The LTZ has an 8-inch touchscreen, instead of the 7-inch screen in the LT, and there is embedded satellite navigation, which means you don’t have to rely on your phone to get directions. The sound system is better, and uses an extra speaker.

Leather upholstery replaces cloth, both front seats are heated, and the driver’s seat is power-adjustable in six dimensions.

Automatic climate control holds a set cabin temperature, and a remote-start function allows you to warm up the engine and heat or cool the cabin before you get into the car.

Windscreen wipers operate automatically when it rains. Taillights use brighter and very long-lived LEDs.
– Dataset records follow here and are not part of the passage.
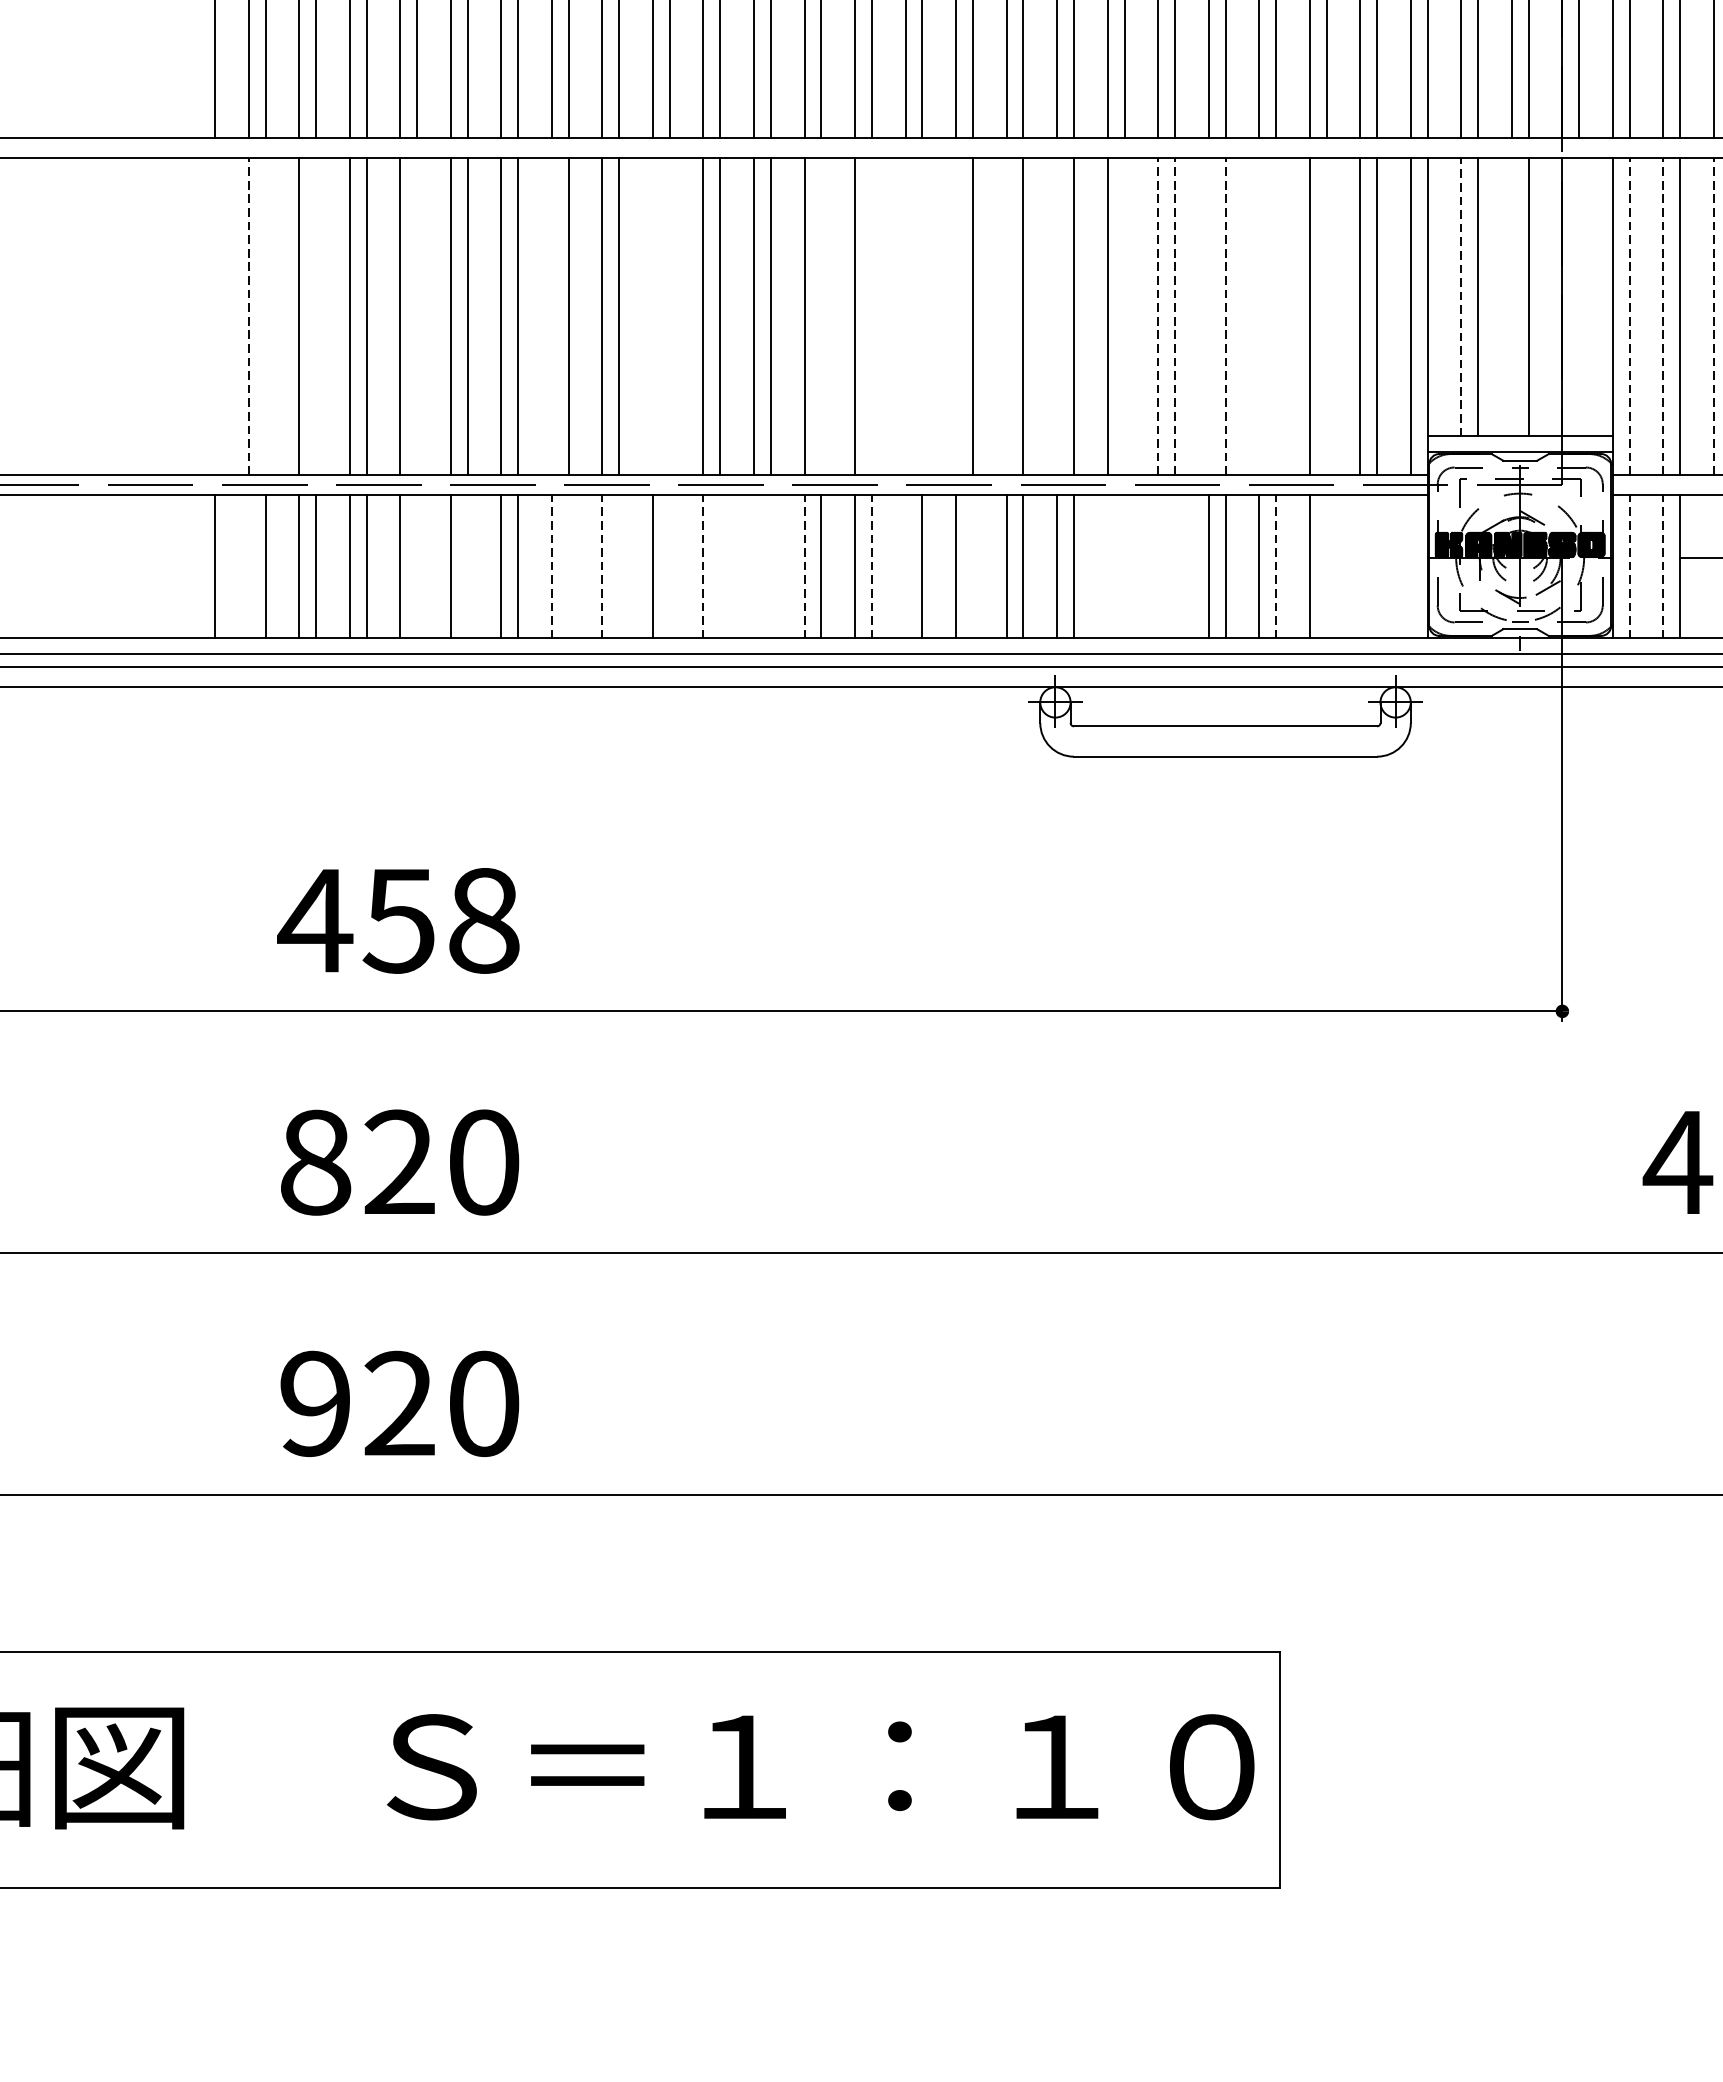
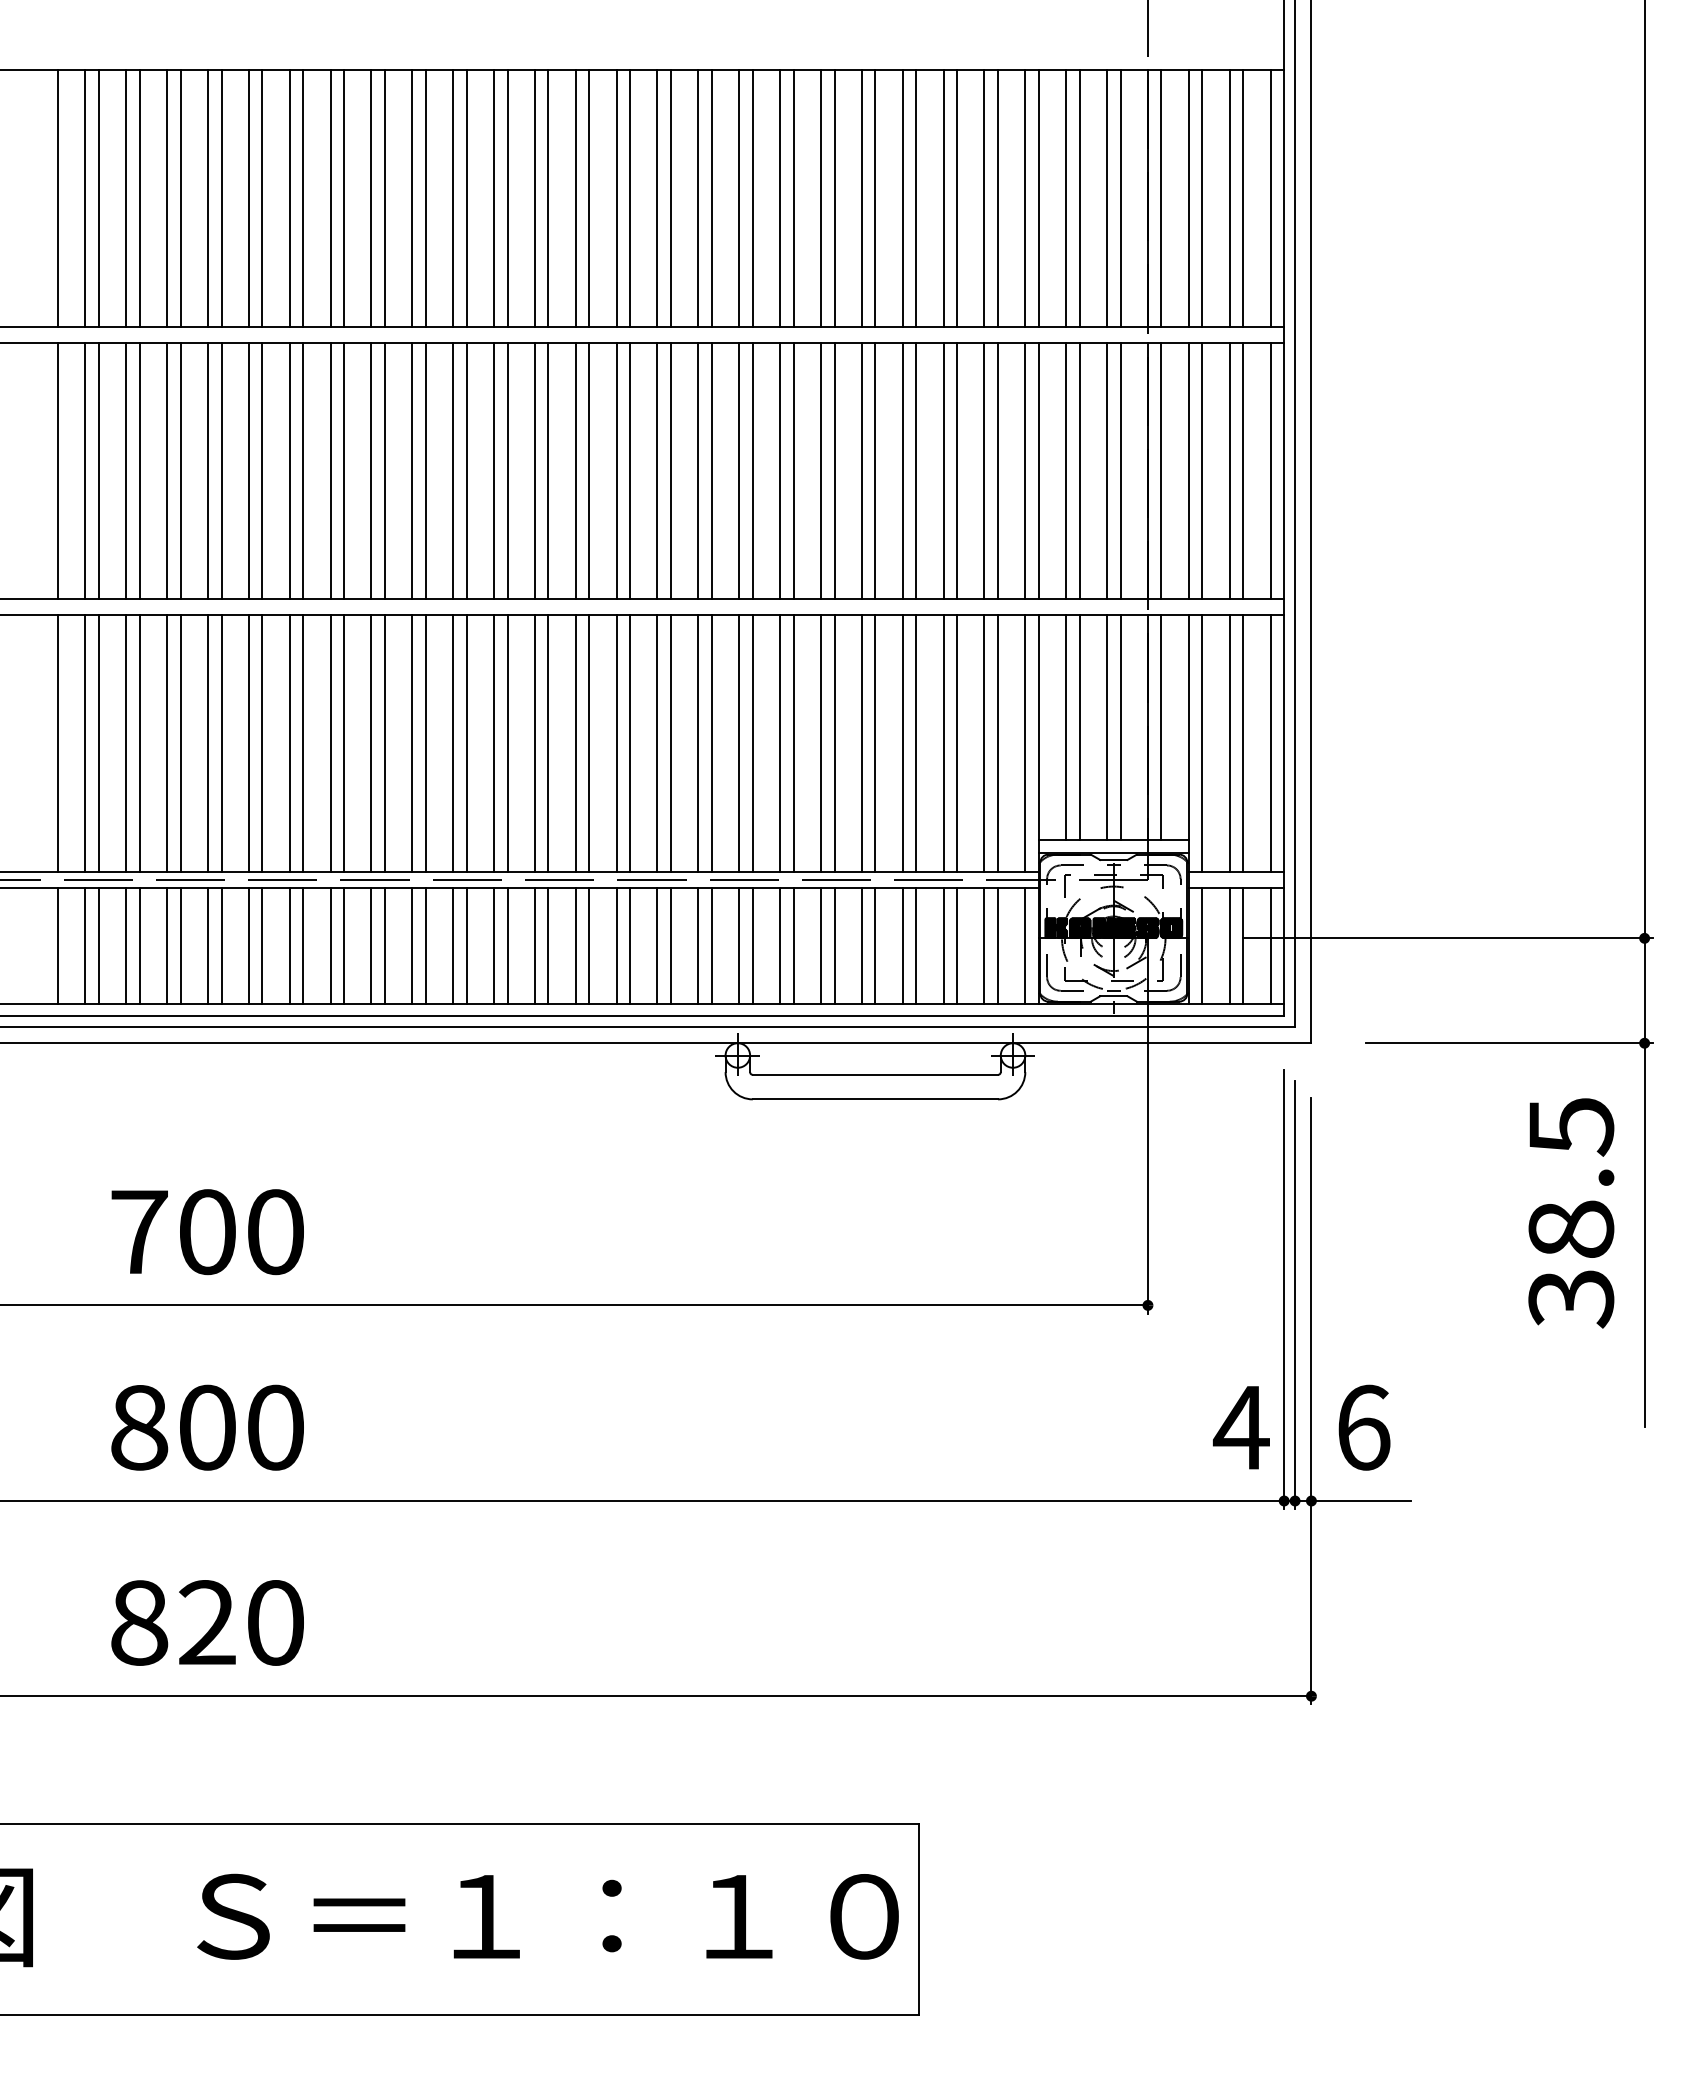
line: (1461, 296) -> (1066, 727), dashed -> solid
line: (1512, 296) -> (1107, 727), added
line: (1579, 296) -> (1161, 727), added
line: (215, 316) -> (58, 743), added
line: (248, 316) -> (85, 743), dashed -> solid
line: (265, 316) -> (98, 743), added
line: (315, 316) -> (139, 743), added
line: (417, 316) -> (221, 743), added
line: (551, 316) -> (330, 743), added
line: (653, 316) -> (412, 743), added
line: (669, 316) -> (425, 743), added
line: (821, 316) -> (548, 743), added
line: (872, 316) -> (589, 743), added
line: (905, 316) -> (616, 743), added
line: (922, 316) -> (630, 743), added
line: (956, 316) -> (657, 743), added
line: (1006, 316) -> (698, 743), added
line: (1057, 316) -> (739, 743), added
line: (1124, 316) -> (793, 743), added
line: (1157, 316) -> (820, 743), dashed -> solid
line: (1174, 316) -> (834, 743), dashed -> solid
line: (1208, 316) -> (861, 743), added
line: (1225, 316) -> (875, 743), dashed -> solid
line: (1258, 316) -> (902, 743), added
line: (1276, 316) -> (916, 743), added
line: (1326, 316) -> (957, 743), added
line: (1629, 316) -> (1202, 743), dashed -> solid
line: (1663, 316) -> (1229, 743), dashed -> solid
line: (1713, 316) -> (1270, 743), dashed -> solid
line: (248, 566) -> (85, 945), added
line: (417, 566) -> (221, 945), added
line: (467, 566) -> (262, 945), added
line: (551, 566) -> (330, 945), dashed -> solid
line: (569, 566) -> (344, 945), added
line: (602, 566) -> (371, 945), dashed -> solid
line: (618, 566) -> (384, 945), added
line: (669, 566) -> (425, 945), added
line: (703, 566) -> (453, 945), dashed -> solid
line: (719, 566) -> (466, 945), added
line: (753, 566) -> (493, 945), added
line: (770, 566) -> (507, 945), added
line: (804, 566) -> (534, 945), dashed -> solid
line: (872, 566) -> (589, 945), dashed -> solid
line: (905, 566) -> (616, 945), added
line: (973, 566) -> (671, 945), added
line: (1108, 566) -> (780, 945), added
line: (1124, 566) -> (793, 945), added
line: (1157, 566) -> (820, 945), added
line: (1174, 566) -> (834, 945), added
line: (1276, 566) -> (916, 945), dashed -> solid
line: (1326, 566) -> (957, 945), added
line: (1360, 566) -> (984, 945), added
line: (1377, 566) -> (998, 945), added
line: (1411, 566) -> (1025, 945), added
line: (1629, 566) -> (1202, 945), dashed -> solid
line: (1663, 566) -> (1229, 945), dashed -> solid
line: (1713, 566) -> (1270, 945), added
text: (398, 921) -> (206, 1232), 458 -> 700
text: (399, 1162) -> (207, 1427), 820 -> 800
text: (315, 1403) -> (139, 1622), 920 -> 820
Fancier-looking 18-inch wheels replace the 17-inch wheels of the LT, and a tyre-pressure monitor alerts you (via a dashboard display) if you have a slow puncture.

Choosing the LTZ also brings you some sophisticated active safety features, namely Forward collision warning, Side blind-zone alert, Lane-departure warning, and Rear cross-traffic alert. (For more detail on these features, please open the Safety section below.)

(In June 2017, Holden offered a Trailblazer Z71 alongside the LTZ, initially in a limited run of 400 vehicles. The Z71 is a Trailblazer LTZ with a different look and Z71 badging.)

Does any upgrade have a down side?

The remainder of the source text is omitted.